Prior to 1660, almost all immigrants to the English colonies of North America had migrated freely, though most paid for their passage by becoming indentured servants. Improved economic conditions and an easing of religious persecution in Europe made it increasingly difficult to recruit labor to the colonies in the 17th and 18th centuries. Partly due to this shortage of free labor, the population of slaves in British North America grew dramatically between 1680 and 1750; the growth was driven by a mixture of forced immigration and the reproduction of slaves. In the Southern Colonies, which relied most heavily on slave labor, the slaves supported vast plantation economies lorded over by increasingly wealthy elites. By 1775, slaves made up one-fifth of the population of the Thirteen Colonies but less than ten percent of the population of the Middle Colonies and New England Colonies. Though a smaller proportion of the English population migrated to British North America after 1700, the colonies attracted new immigrants from other European countries, including Catholic settlers from Ireland and Protestant Germans. As the 18th century progressed, colonists began to settle far from the Atlantic coast. Pennsylvania, Virginia, Connecticut, and Maryland all lay claim to the land in the Ohio River valley, and the colonies engaged in a scramble to expand west.

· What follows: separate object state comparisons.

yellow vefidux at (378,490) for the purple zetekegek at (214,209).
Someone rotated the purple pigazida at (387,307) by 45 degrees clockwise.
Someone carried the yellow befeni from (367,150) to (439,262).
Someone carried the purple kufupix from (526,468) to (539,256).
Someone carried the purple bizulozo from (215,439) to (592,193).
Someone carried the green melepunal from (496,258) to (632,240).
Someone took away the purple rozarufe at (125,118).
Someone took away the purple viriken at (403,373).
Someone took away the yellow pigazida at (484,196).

Conflicts with the French and SpanishEdit
The Glorious Revolution and the succession of William III, who had long resisted French hegemony as the Stadtholder of the Dutch Republic, ensured that England and its colonies would come into conflict with the French empire of Louis XIV after 1689. Under the leadership of Samuel de Champlain, the French had established Quebec City on the St Lawrence River in 1608, and it became the center of French colony of Canada. France and England engaged in a proxy war via Native American allies during and after the Nine Years' War, while the powerful Iroquois declared their neutrality. War between France and England continued in Queen Anne's War, the North American component of the larger War of the Spanish Succession. In the 1713 Treaty of Utrecht, which ended the War of Spanish Succession, the British won possession of the French territories of Newfoundland and Acadia, the latter of which was renamed Nova Scotia. In the 1730s, James Oglethorpe proposed that the area south of the Carolinas be colonized to provide a buffer against Spanish Florida, and he was part of a group of trustees that were granted temporary proprietorship over the Province of Georgia. Oglethorpe and his compatriots hoped to establish a utopian colony that banned slavery, but by 1750 the colony remained sparsely populated, and Georgia became a crown colony in 1752.

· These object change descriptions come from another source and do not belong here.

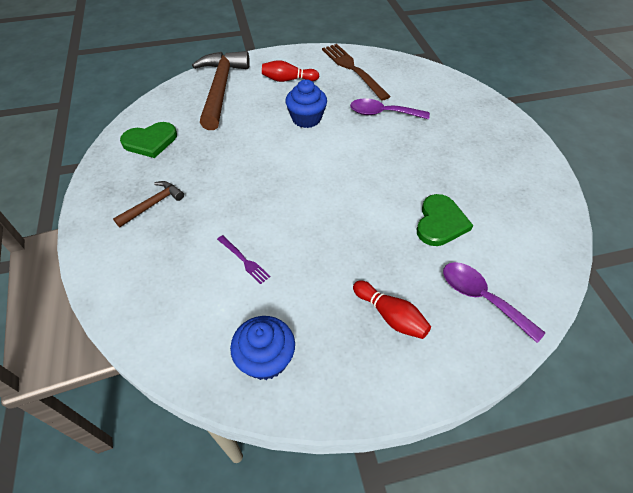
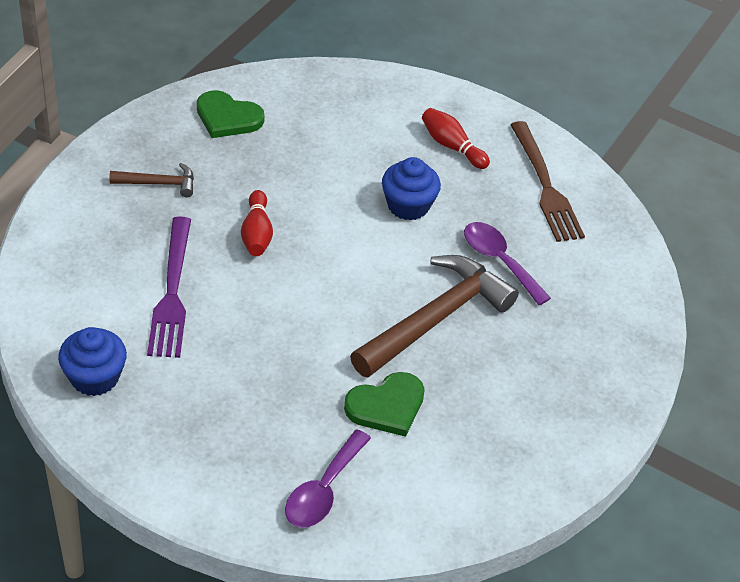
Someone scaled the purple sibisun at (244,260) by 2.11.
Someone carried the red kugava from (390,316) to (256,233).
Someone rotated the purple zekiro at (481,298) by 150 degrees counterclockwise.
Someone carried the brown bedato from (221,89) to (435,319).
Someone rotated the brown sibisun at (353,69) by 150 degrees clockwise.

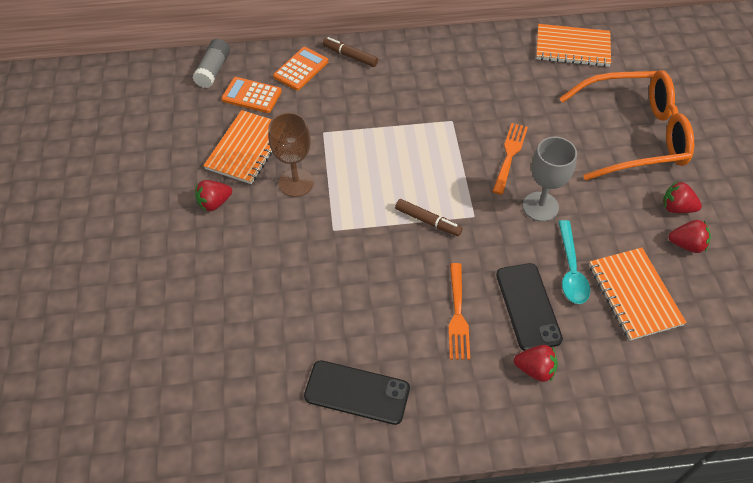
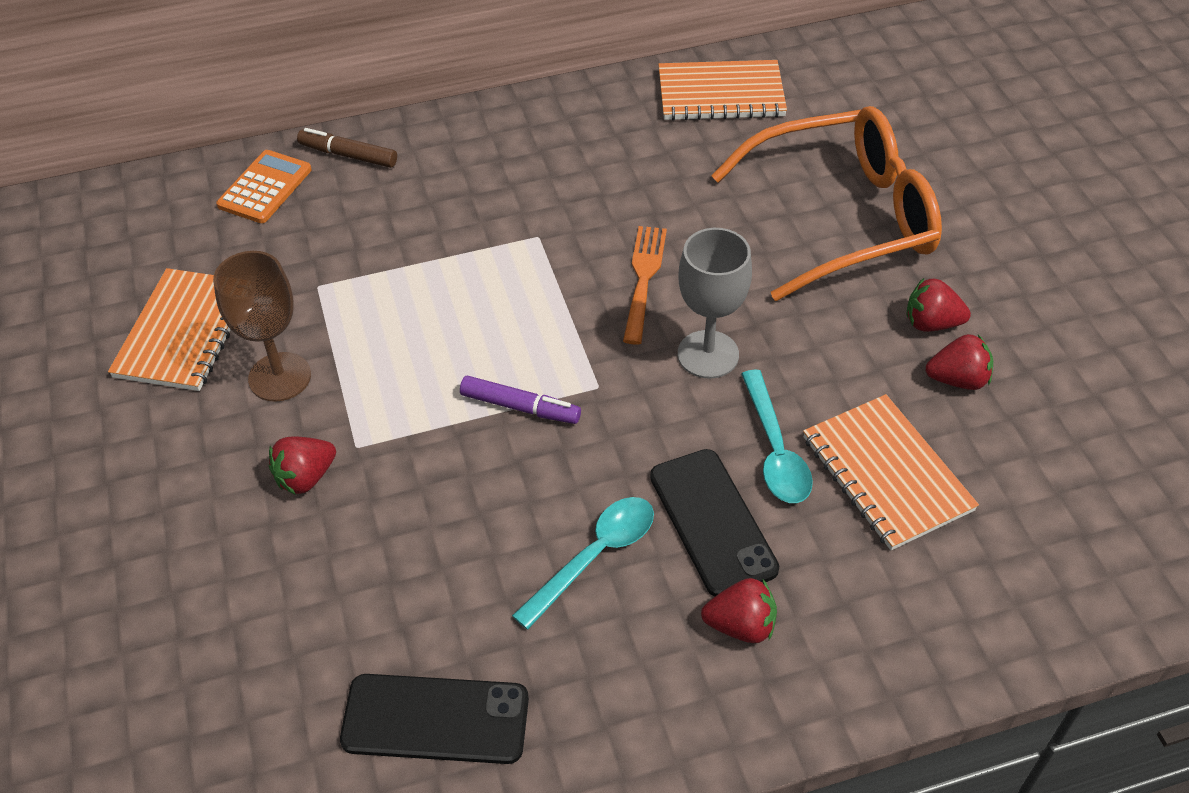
Someone carried the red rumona from (214,203) to (305,477).
Someone repainted the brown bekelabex at (428,221), which became the purple bekelabex at (520,407).
Someone swapped the orange sibisun at (458,315) for the turquoise zekiro at (594,556).
Someone took away the grey fasonax at (213,70).
Someone took away the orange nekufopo at (251,96).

In 1754, the Ohio Company started to build a fort at the confluence of the Allegheny River and the Monongahela River. A larger French force initially chased the Virginians away, but was forced to retreat after the Battle of Jumonville Glen. After reports of the battle reached the French and British capitals, the Seven Years' War broke out in 1756; the North American component of this war is known as the French and Indian War. After the Duke of Newcastle returned to power as Prime Minister in 1757, he and his foreign minister, William Pitt, devoted unprecedented financial resources to the transoceanic conflict. The British won a series of victories after 1758, conquering much of New France by the end of 1760. Spain entered the war on France's side in 1762 and promptly lost several American territories to Britain. The 1763 Treaty of Paris ended the war, and France surrendered almost all of the portion of New France to the east of the Mississippi River to the British. France separately ceded its lands west of the Mississippi River to Spain, and Spain ceded Florida to Britain. With the newly acquired territories, the British created the provinces of East Florida, West Florida, and Quebec, all of which were placed under military governments. In the Caribbean, Britain retained Grenada, St. Vincent, Dominica, and Tobago, but returned control of Martinique, Havana, and other colonial possessions to France or Spain.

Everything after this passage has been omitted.